STIM1 restores calcium influx and protects neurons against ER stress and cell death (663.1)

We have used the unique Ca signaling neuronal cell line NG115‐401L (401L) to test the hypothesis that the pivotal Ca influx channel regulator protein STIM1 participates in the control of endoplasmic reticulum (ER) Ca store integrity, serving as an important mediator of neuroprotection. 40lL neurons are a useful cell model for these investigations given the native lack of STIM1 expression, in a background phenotype with well characterized perturbations in ER Ca regulation and control of Ca influx pathways. We tested global Ca signaling responses in STIM1 restored 401L neurons observing, as has been reported previously, that expression of STIM1 by itself reconstitutes thapsigargin (TG)‐evoked Ca influx. Indeed, we found in general that mere expession of STIM1 in the 401L cell could significantly augment Ca influx induced by hormone/neurotransmitter coupled phosphatidylinositol (PI)‐linked receptor pathways.

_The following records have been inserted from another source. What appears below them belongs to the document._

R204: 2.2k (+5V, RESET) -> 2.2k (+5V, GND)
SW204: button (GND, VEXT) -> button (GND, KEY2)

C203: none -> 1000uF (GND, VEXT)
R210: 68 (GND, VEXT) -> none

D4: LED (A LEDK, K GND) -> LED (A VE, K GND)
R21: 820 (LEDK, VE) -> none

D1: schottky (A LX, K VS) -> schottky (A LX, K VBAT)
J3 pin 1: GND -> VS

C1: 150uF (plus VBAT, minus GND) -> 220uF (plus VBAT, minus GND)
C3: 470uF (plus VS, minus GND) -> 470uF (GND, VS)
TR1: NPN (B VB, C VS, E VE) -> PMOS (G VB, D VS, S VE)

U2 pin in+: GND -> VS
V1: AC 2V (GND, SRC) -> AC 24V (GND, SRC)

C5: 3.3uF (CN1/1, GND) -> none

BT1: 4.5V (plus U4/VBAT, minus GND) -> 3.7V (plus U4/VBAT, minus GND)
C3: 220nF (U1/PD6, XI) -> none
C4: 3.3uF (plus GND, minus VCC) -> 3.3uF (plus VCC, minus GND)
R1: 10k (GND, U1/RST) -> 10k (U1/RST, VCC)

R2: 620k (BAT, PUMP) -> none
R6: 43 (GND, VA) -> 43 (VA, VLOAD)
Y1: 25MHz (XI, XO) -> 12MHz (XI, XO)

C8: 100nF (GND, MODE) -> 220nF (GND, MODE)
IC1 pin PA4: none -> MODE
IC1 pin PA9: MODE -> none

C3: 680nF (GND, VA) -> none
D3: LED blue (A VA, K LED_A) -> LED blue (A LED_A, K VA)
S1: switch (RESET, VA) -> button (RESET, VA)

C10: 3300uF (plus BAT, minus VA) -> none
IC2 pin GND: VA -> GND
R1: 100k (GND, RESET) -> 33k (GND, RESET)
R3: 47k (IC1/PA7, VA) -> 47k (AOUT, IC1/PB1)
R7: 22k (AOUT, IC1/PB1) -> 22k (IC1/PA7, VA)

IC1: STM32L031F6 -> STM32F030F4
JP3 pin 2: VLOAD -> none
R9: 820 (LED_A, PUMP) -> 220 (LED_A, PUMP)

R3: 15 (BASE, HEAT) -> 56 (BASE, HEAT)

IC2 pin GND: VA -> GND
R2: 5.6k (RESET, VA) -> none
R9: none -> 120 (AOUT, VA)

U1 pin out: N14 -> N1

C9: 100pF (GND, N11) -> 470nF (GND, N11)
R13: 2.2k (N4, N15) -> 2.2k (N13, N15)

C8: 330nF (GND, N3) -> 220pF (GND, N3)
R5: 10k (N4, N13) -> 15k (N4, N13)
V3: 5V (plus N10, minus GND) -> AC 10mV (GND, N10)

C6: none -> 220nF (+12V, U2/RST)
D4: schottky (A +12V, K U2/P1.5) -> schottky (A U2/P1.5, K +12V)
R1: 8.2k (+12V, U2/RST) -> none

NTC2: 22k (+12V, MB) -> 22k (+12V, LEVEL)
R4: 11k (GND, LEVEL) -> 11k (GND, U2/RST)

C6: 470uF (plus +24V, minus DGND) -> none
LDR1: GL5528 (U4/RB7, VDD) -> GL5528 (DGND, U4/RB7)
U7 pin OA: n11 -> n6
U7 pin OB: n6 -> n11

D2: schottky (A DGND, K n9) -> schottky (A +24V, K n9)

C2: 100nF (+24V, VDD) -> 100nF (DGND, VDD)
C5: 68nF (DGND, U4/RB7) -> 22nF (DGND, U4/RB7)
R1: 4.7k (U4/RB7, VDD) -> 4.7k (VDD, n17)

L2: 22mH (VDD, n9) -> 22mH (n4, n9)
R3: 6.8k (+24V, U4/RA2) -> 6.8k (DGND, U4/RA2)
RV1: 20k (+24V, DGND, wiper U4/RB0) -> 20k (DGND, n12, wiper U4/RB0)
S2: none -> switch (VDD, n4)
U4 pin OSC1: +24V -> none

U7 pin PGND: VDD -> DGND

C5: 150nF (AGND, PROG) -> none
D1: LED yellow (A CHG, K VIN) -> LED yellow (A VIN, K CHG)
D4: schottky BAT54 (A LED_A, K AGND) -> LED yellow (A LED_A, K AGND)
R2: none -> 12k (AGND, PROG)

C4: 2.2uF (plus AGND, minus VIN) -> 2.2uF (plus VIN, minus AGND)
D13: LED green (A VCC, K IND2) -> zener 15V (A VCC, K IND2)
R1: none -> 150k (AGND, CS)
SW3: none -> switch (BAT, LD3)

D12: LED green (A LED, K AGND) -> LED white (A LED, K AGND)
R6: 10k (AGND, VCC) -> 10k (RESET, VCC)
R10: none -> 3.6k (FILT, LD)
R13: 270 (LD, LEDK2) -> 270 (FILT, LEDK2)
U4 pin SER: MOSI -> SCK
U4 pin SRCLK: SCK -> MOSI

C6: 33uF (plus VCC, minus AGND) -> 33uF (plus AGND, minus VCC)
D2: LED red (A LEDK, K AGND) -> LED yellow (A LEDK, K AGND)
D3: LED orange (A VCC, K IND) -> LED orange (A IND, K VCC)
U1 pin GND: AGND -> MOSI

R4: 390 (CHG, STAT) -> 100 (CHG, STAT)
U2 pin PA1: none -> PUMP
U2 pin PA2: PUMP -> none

Significantly, in addition to restoration of robust Ca influx responses, expression of STIM1 in 401L cells conferred a neuroprotective response to the potent actions of TG‐induced ER perturbation and cell death. Moreover, STIM1 expression also protected 401L cells from oxidative damage induced by glutathione depletion. We suggest that the absence of STIM1 expression in these neurons produces ER stress with partially depleted Ca stores and a high sensitivity to ER perturbation and oxidative stress.